Single by The Masters Apprentices

from the album The Masters Apprentices (EP) & The Masters Apprentices
- B-side: "She's My Girl"
- Released: May 1967
- Recorded: 1966
- Studio: Adelaide
- Genre: Rock
- Length: 2:37
- Label: Astor
- Songwriter(s): Michael Bower
- Producer(s): Max Pepper

The Masters Apprentices singles chronology
| "Undecided" (1966) | "Buried and Dead" (1967) | "Living in a Child's Dream" (1967) |

= Buried and Dead =

"Buried and Dead" is a song by Australian rock group, the Masters Apprentices, released in May 1967 on Astor Records as the second single from the band's debut self-titled extended play.

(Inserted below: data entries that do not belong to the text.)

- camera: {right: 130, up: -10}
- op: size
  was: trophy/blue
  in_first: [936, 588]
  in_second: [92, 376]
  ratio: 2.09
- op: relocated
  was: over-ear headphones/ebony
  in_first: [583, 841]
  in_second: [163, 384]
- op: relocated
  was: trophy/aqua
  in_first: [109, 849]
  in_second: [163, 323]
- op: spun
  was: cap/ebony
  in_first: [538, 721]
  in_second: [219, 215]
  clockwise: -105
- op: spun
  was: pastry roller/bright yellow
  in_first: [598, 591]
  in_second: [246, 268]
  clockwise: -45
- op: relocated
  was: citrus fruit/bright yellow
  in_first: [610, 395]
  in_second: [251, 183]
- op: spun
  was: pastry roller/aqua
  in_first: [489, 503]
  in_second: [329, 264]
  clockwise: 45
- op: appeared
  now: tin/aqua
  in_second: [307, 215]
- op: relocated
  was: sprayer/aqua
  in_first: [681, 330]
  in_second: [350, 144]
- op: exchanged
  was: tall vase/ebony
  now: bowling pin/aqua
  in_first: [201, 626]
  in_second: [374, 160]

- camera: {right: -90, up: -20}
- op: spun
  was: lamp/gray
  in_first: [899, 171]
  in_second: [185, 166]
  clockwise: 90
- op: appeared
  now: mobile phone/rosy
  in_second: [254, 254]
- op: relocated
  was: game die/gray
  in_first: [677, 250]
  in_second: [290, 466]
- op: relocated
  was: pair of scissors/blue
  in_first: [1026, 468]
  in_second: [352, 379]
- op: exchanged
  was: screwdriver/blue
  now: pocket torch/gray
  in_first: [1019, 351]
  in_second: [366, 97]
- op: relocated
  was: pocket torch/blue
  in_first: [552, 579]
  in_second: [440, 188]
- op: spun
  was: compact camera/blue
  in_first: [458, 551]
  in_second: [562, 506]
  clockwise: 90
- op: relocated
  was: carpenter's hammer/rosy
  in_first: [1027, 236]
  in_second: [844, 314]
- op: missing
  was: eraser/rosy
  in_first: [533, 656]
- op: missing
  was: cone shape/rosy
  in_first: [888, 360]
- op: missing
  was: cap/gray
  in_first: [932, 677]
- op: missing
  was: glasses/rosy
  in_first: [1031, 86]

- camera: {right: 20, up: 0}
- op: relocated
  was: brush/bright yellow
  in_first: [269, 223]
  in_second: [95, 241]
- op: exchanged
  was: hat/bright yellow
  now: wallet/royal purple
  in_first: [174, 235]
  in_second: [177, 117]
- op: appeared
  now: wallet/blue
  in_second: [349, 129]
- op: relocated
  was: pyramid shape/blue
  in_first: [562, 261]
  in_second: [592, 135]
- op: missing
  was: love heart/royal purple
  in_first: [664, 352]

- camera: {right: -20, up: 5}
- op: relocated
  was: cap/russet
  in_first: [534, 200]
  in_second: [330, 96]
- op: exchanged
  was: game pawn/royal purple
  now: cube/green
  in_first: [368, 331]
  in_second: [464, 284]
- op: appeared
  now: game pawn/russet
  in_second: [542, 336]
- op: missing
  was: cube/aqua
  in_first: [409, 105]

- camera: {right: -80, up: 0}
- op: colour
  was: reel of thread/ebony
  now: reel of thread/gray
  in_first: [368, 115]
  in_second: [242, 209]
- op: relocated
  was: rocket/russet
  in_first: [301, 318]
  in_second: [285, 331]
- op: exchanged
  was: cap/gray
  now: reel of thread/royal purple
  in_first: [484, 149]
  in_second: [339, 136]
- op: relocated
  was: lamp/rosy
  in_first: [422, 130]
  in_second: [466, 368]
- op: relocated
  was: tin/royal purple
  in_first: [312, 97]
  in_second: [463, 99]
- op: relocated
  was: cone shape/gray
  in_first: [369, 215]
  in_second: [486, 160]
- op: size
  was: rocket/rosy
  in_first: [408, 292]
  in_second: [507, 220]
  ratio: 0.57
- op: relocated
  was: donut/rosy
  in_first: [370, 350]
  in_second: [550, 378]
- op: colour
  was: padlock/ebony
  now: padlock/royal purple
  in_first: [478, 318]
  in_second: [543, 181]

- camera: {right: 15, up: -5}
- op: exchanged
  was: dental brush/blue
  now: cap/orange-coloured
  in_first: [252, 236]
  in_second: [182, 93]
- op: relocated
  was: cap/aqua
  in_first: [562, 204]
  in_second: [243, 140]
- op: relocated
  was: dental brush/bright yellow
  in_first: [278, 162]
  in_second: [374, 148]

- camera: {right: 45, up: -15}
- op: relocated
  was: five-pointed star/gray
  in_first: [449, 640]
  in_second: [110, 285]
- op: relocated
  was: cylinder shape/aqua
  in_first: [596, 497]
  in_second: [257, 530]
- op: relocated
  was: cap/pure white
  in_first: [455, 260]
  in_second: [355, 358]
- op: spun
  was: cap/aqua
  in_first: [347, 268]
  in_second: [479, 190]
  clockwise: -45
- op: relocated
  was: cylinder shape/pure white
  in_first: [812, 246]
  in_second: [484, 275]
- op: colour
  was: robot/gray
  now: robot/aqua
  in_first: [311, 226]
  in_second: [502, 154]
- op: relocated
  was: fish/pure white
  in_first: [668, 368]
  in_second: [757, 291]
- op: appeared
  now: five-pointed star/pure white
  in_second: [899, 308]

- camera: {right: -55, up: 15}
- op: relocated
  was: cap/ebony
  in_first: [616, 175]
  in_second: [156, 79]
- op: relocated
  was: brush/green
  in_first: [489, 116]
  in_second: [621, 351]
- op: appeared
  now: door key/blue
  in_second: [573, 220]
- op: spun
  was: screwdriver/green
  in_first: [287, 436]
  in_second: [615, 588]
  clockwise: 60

It peaked at No. 26 on the Go-Set national singles charts.

== Background ==
In mid-1966 Adelaide-based rock group, the Masters Apprentices, shared a gig with pop star, Bobby Bright (of Melbourne duo, Bobby & Laurie), who was impressed and recommended them to his label, Astor Records. A few weeks later, they were contacted by Astor's Max Pepper, who requested a four-track demo. The band went to a local two-track studio to record it, but realised that they had only three suitable songs: "Hot Gully Wind", "Buried and Dead" and "She's My Girl".

The group relocated to Melbourne and the demo, including the newly written, "Undecided", became their debut extend play, The Masters Apprentices (February 1967).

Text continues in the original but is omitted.